Milwaukee Water Council Startup Aims to Save A Billion Gallons of Water This Year
MeterHero rewards users for using less water and electricity. McGee Young came up with the idea with his students at Marquette University.
The story starts a few years ago, when McGee Young was teaching a course on innovation and sustainability. He and his students wanted to find a way to help people realize how much water they use.
“How much water do we use is a question most of us can’t answer and so we put a software application up on the internet where you could type in your address and see how much you were using and how that compared to people around you,” McGee says.
They christened their invention H20Score and people liked learning how they measured up, but McGee says it wasn’t a business.
So, he turned to water utilities. He thought they might want to reward customers for using less H2O.
McGee says his pitch fell flat. “The irony is that as water problems become more severe, we’re relying on institutions designed to provide us with more water, they were built in an era of surplus and we’re trying to use them in an era of scarcity,” he says.
McGee want back to the drawing board. He and his students developed a new model – with a new name, MeterHero. It folds in both water and electrical use, and rewards consumers for using less.
“And pays you a penny a gallon for the water you saved, and 10 cents per kilowatt water for the electricity you saved, and so now at the end of the month, when you get your bill, not only are you paying a little less, but you’re getting a little bit extra in your bank account. And that actually motivates people quite differently than just the bill saving,” McGee says.
McGee enlists businesses intrigued by the benefits of financing the rebate. “People in their homes who are saving, will now learn about your sustainability commitment as a company and that’s a real powerful argument for a lot of companies who want to connect with green-minded consumers,” he says.
McGee also found ways for MeterHero to offer more than environmental and monetary benefits.
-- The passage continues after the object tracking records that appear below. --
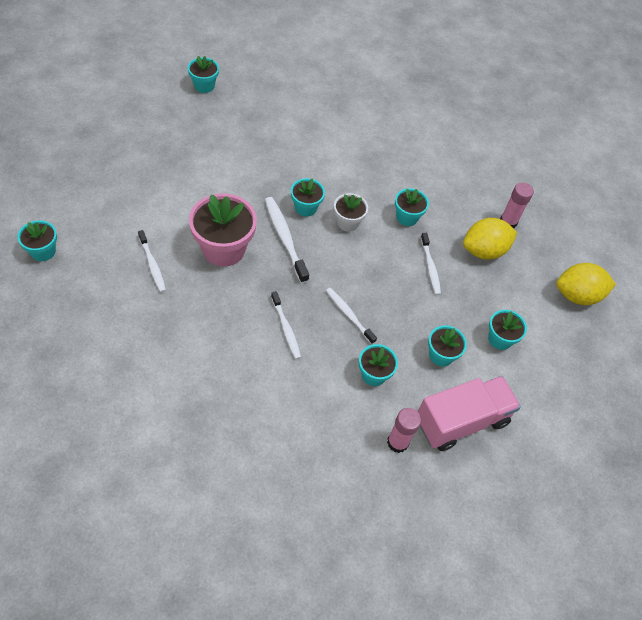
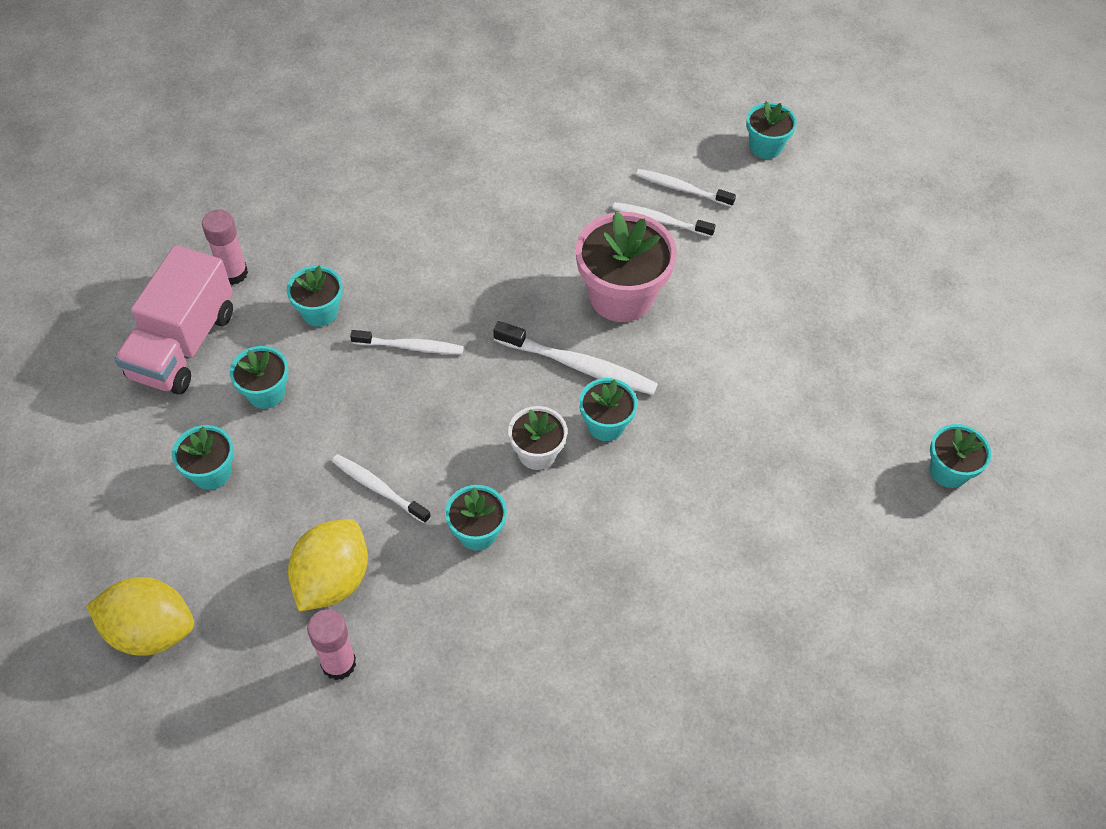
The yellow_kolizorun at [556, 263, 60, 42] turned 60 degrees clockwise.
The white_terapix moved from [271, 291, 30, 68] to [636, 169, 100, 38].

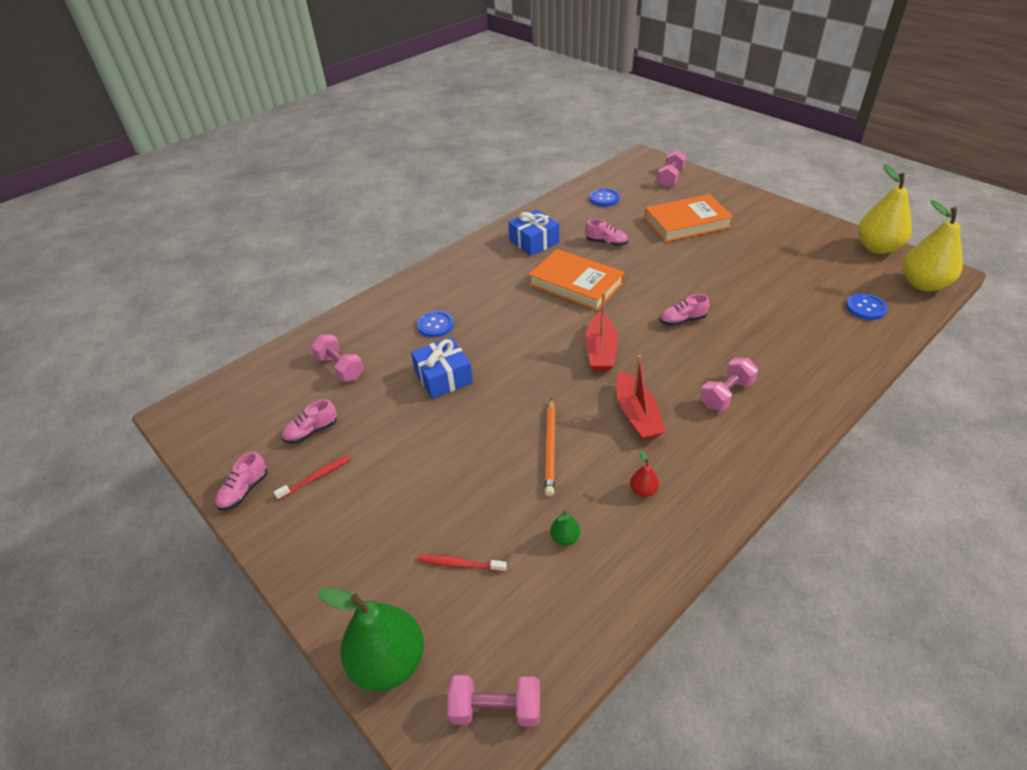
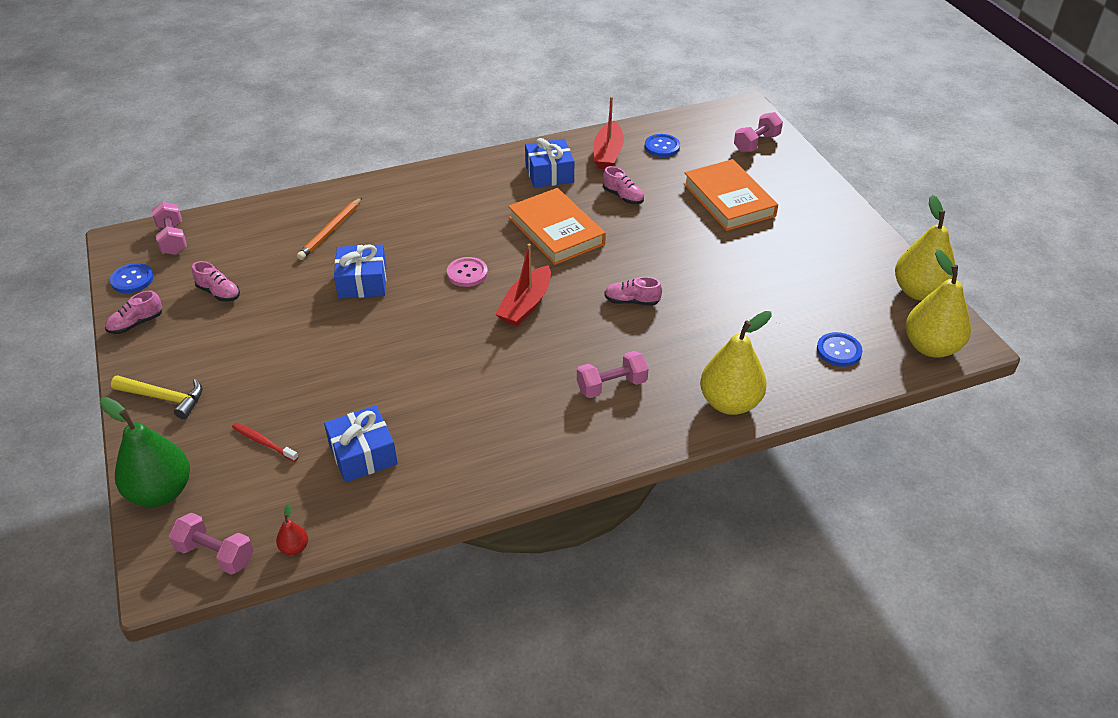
The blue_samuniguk moved from [417, 311, 37, 27] to [110, 263, 44, 30].
The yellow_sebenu at [111, 375, 92, 44] appeared.
The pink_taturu moved from [311, 334, 53, 48] to [152, 202, 35, 53].
The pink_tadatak at [281, 399, 56, 45] turned 135 degrees counterclockwise.
The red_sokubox moved from [630, 450, 29, 47] to [276, 504, 32, 51].
The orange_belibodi moved from [544, 398, 11, 98] to [297, 197, 65, 63].
The green_sokubox at [550, 510, 30, 36] was replaced by the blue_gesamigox at [324, 405, 74, 77].
The pink_samuniguk at [447, 257, 41, 30] appeared.
The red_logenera moved from [616, 355, 50, 85] to [594, 96, 30, 73].
The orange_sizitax at [644, 194, 89, 48] turned 60 degrees clockwise.
The yellow_sokubox at [700, 311, 72, 104] appeared.
The red_terapix at [274, 455, 77, 45] disappeared.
“We deployed this first in schools – so this is really great way to teach middle school kids how to learn math and science. And it was so successful that we actually spun out a separate program called STEMhero,” he says.
One of McGee’s former students runs it out of Milwaukee.
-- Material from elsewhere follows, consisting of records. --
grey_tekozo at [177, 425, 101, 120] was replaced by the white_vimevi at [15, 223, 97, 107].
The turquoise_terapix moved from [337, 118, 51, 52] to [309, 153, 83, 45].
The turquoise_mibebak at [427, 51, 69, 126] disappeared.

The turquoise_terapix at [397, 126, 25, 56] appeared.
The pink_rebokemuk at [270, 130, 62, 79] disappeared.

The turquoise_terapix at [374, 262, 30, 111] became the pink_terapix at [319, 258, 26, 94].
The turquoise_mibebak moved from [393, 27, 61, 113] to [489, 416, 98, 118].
“And that’s being used by kids all across the country. So we have hundreds of students today logging in their home’s water and energy use, and then using that in math class to learn concepts like graphing and in environmental studies classes to learn about climate change,” McGee says.
McGee had a luxury of evolving from H20Score to MeterHero under the wing of the Milwaukee Water Council. He was among the entrepreneurs it selected for its inaugural BREW program in fall of 2013.
Three months after he “graduated,” McGee moved his startup – along with his wife and two young daughters to Oakland, California.
His goal is to save a billion gallons of water this year.
McGee admits to uncertainty, but feels compelled to try. “Every morning I wake up and I go, ‘oh my gosh – this is the dumbest idea ever’ and I don’t think that doubt will ever go away, but it really is just a matter of imagining that there’s another reality that can exist in this world and working really hard to make it exist,” he says.
McGee might be feeling a bit more settled now. Since we met a month ago, the number of people enrolled in MeterHero has more than tripled. Most are from his new base in California.